Of course, the church has always understood that the day commemorated on Good Friday was anything but happy. Sadness, mourning, fasting, and prayer have been its focus since the early centuries of the church. A fourth-century church manual, the Apostolic Constitutions, called Good Friday a "day of mourning, not a day of festive joy."
Yet, despite its sadness, Good Friday is truly good. Its sorrow is a godly sorrow. As one writer put it, Good Friday "is a sharp, prophetic jab at a time and a culture obsessed by happiness. In the midst of consumerism's Western playground, Good Friday calls to a jarring caption the sacred 'pursuit of happiness.' The cross reveals this pursuit for what it is: a secondary thing."
Still, language being what it is, there is an absurdity about calling this day "good." It is oxymoronic, paradoxical, self-contradictory, absurd. Nietzsche dismissed the whole concept of Christ's suffering by saying "God on a cross...preposterous!" And though we wouldn't often agree with Nietzsche, it seems, on the surface, that he did make a valid point. Preposterous indeed.

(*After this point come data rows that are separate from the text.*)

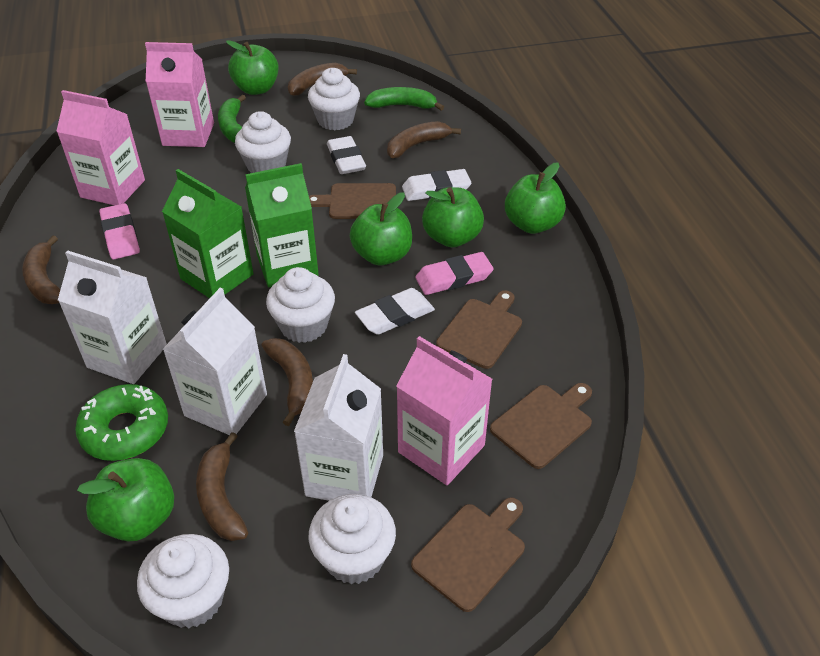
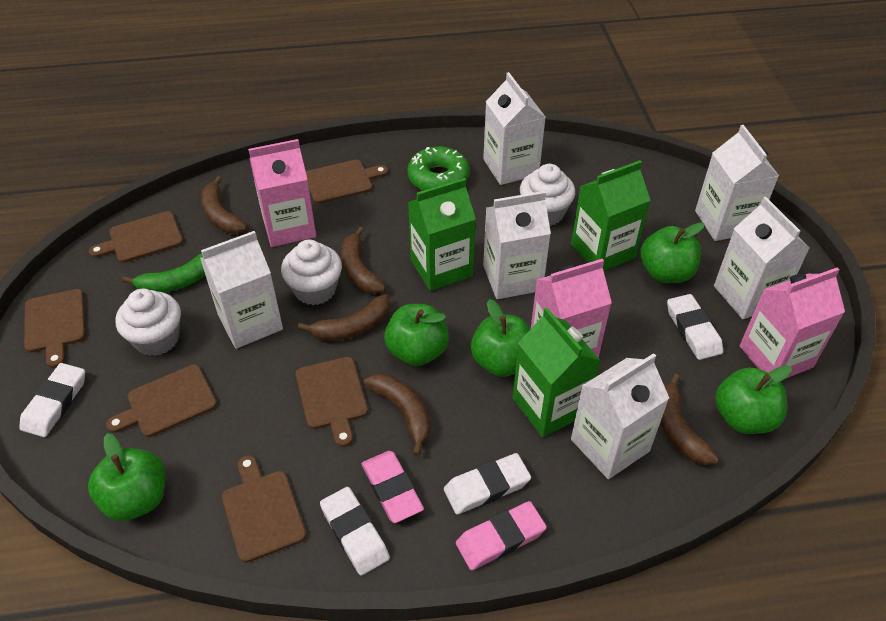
brown cutting board: 4 -> 6
green banana: 2 -> 1
green carton: 2 -> 3
white carton: 3 -> 6
white cupcake: 5 -> 3
white eraser: 3 -> 4

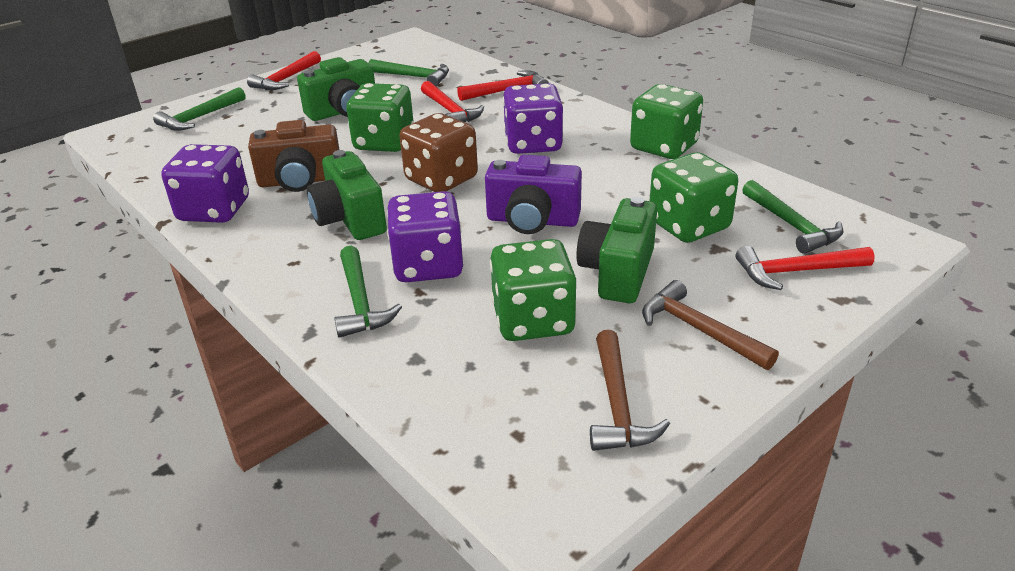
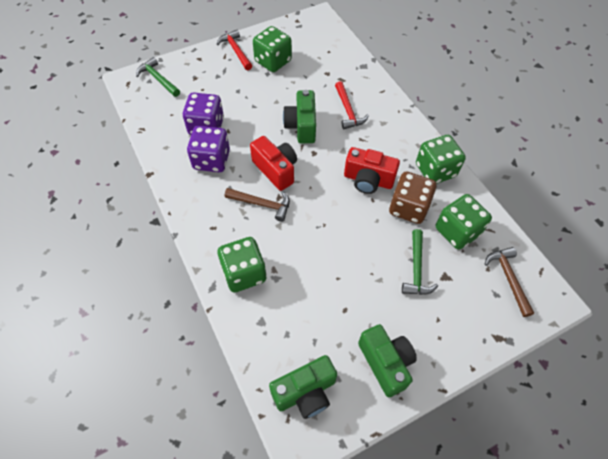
brown camera: 1 -> 0
green hammer: 4 -> 2
purple camera: 1 -> 0
purple dice: 3 -> 2
red camera: 0 -> 2
red hammer: 4 -> 2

We live, 2,000 years this side of the cross, with the blessing of hindsight, of Scripture's testimony, of what Paul Harvey would call, "the rest of the story." Can you imagine, if we were to jump into Mr. Peabody's way-back machine, or Bill and Ted's phone booth, and find our way back to first-century Jerusalem, if those first century disciples would have called this Friday night "good."? These were ordinary men and women who had heard Jesus' call to follow Him, and had done just that. They had put their hand to the plow and not looked back, invested their all in this new kingdom to be, believed in Him. Just a few days earlier they had walked in to Jerusalem in that same procession with Jesus, the triumphal entry.....the King coming home to rule.
What had happened in just a few short days? How had this good news unraveled into bad so quickly? That Friday evening they were overwhelmed, heartbroken, no doubt perplexed by all that had transpired, surely sitting in stunned silence, with their broken dreams, mourning their loss. Their minds raced with the scenes they had witnessed that day, the scourging, the nails, the crown of thorns, the insults, the spear to the side, the broken breathing, and final words. Then the ground quaking and the darkness in the middle of the day. The picture in their minds of Jesus on the cross was not sanitized as we are prone to make it. Death by crucifixion is the ultimate in cruel and unusual punishment, a horrific way to die and they had watched the One they loved so dearly, be killed so brutally. Good Friday? Good? Seriously? That's foolishness.
A few decades later, the apostle Paul, writing to the church at Corinth, penned these words:
"For the message of the cross is foolishness-it is folly-to those who are perishing, but to us who are being saved, it is the power of God. For it is written, I will destroy the wisdom of the wise; the intelligence of the intelligent I will frustrate. Where is the wise man? Where is the scholar? Where is the philosopher of this age? Has not God made foolish the wisdom of this world? For since in the wisdom of God the world through its wisdom did not know Him, God was pleased through the foolishness of what was preached to save those who believe. Jews demand miraculous signs and Greeks look for wisdom, but we preach Christ crucified; a stumbling block to the Jews and foolishness to Gentiles, but to those whom God has called, both Jews and Greeks, Christ the power of God and the wisdom of God. For the foolishness of God is wiser than man's wisdom, and the weakness of God is stronger than man's strength." (1 Cor. 1:18-25)
Preposterous? Yes. Absurd? No doubt. Scandalous, for sure. Foolishness even, and just in time for April Fool's Day which comes on, of all days, Easter Sunday! And yet, on this side of the cross, on this side of the empty tomb, on this side of history, we do know better. For those of us who believe, it does make sense.
I pray that you have experienced the power of the cross for your own salvation, and I trust you also know the hope that comes from the empty tomb. We will commemorate and celebrate both this weekend at Shelby Crossings, and I sure hope you can be with us.